Notified on late Friday evening, 19 May, in the Extraordinary Gazette of India, the ordinance is an amendment to the GNCTD Act. It comes days after the Supreme Court gave relief to the government of Delhi stating that the “elected” officials had authority over these matters.
Here’s all you need to know.
Increased power to the LG: According to the new ordinance, a new body will be created called the “National Capital Civil Service Authority,” which will consist of the chief minister, the chief secretary, and the principal secretary (home) of Delhi. This body will have to “make recommendations” to the LG.
While the NCCSA would have control over matters related to “all Group A officials and officers of DANICS,” the LG would have the final say over matters related to “officers serving in connection with any subject matter connected with Entries 1, 2, and 18 of List II- State List of the Seventh Schedule to the Constitution, and Entries 64, 65 and 66 of List II- State List of the Seventh Schedule to the Constitution.”

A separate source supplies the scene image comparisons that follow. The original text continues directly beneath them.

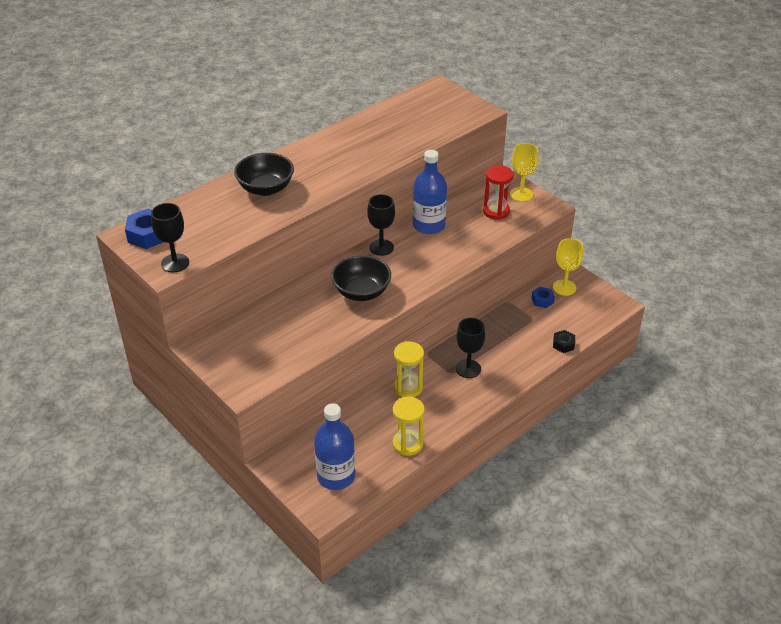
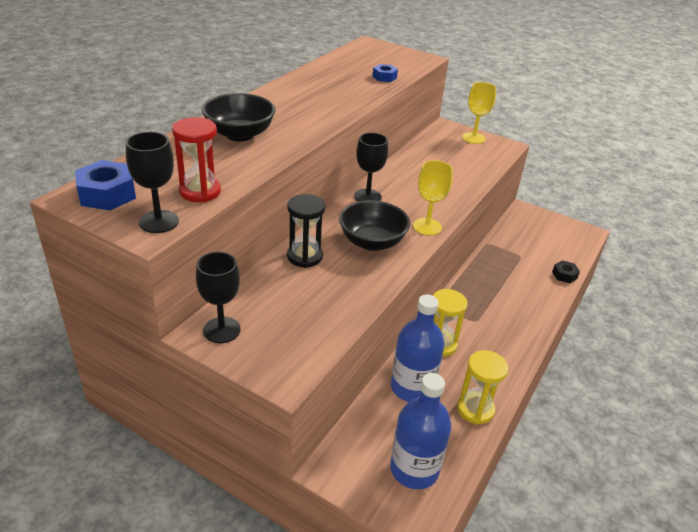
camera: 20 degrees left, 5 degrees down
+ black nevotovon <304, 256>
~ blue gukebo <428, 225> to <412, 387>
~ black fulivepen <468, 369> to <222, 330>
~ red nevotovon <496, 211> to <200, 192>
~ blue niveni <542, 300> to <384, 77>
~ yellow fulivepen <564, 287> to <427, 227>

Majority Decision: Though the CM will be chairperson of the NCCSA, the new ordinance also gives authority to “majority decision” under Section 45 E, and empowers it to take a decision.

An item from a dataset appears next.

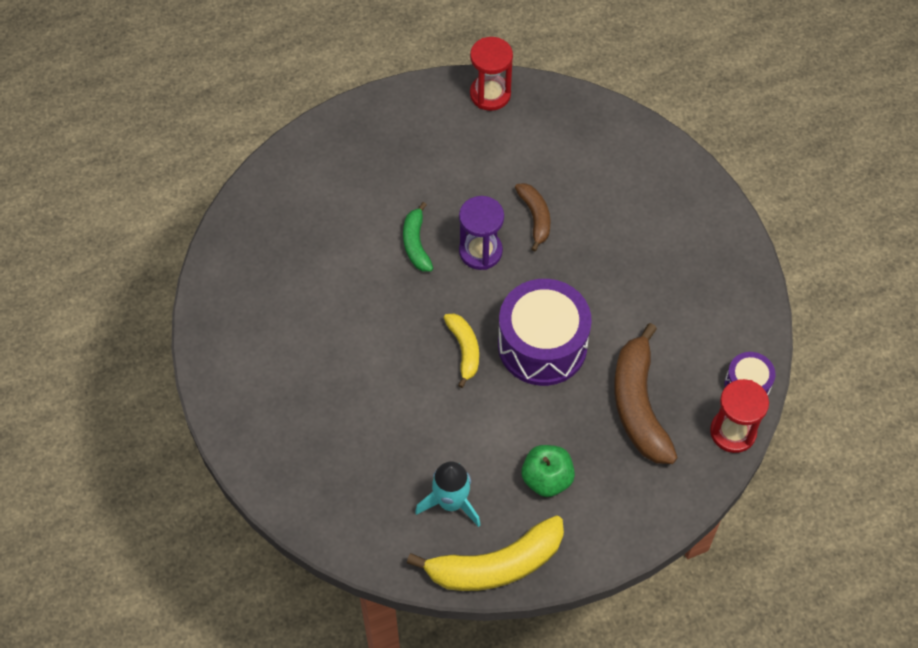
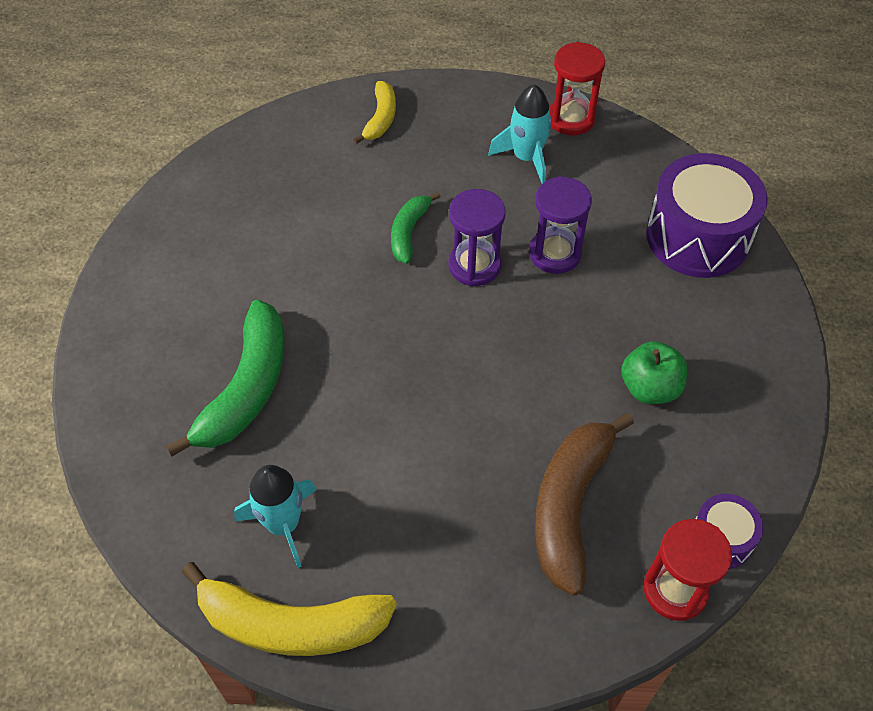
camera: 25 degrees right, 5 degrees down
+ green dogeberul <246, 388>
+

So, basically if the chief secretary and home secretary are in agreement, the CM’s vote won’t make a difference.
Not just that, in case there’s a difference of opinion between the NCCSA and the LG, it’s the LG who would have the final say.
The ordinance empowers the Union Public Service Commission to appoint Group A and Group B gazetted officers for Delhi. The Delhi Subordinate Services Selection Board will make appointments only for Group B and Group C non-gazetted officers.
The Centre would have power over the tenure, transfer, posting, etc of these officers.
Section 45 J of the ordinance also says any minister (in consultation with the Secretary) to issue “standing orders” in their department. These orders will also have to be communicated to the LG though.
Matters related to certain issues will also have to be brought to the CM and the LG for their approval.
Why was this ordinance brought in? Last week when the apex court had ordered that the elected government of Delhi has the authority over its laws and executive decisions, it had said, “in the absence of any specific Parliamentary legislation dealing with the subject of services.”
Now, the Centre has brought in an ordinance superseding this reason, giving more power to itself.
How have politicians reacted? Several AAP leaders took to Twitter to call this a “dictatorial” move by the Centre.
How does an ordinance work?
Article 123 of the Constitution says, "If at any time, except when both Houses of Parliament are in session, the President is satisfied that circumstances exist which render it necessary for him to take immediate action, he may promulgate such Ordinance as the circumstances appear to him to require."
Though an ordinance has the same force as an Act passed by the Parliament, it has to be placed and approved in both houses within six weeks of the Parliament being in session. However, it can also be deemed void by the Parliament.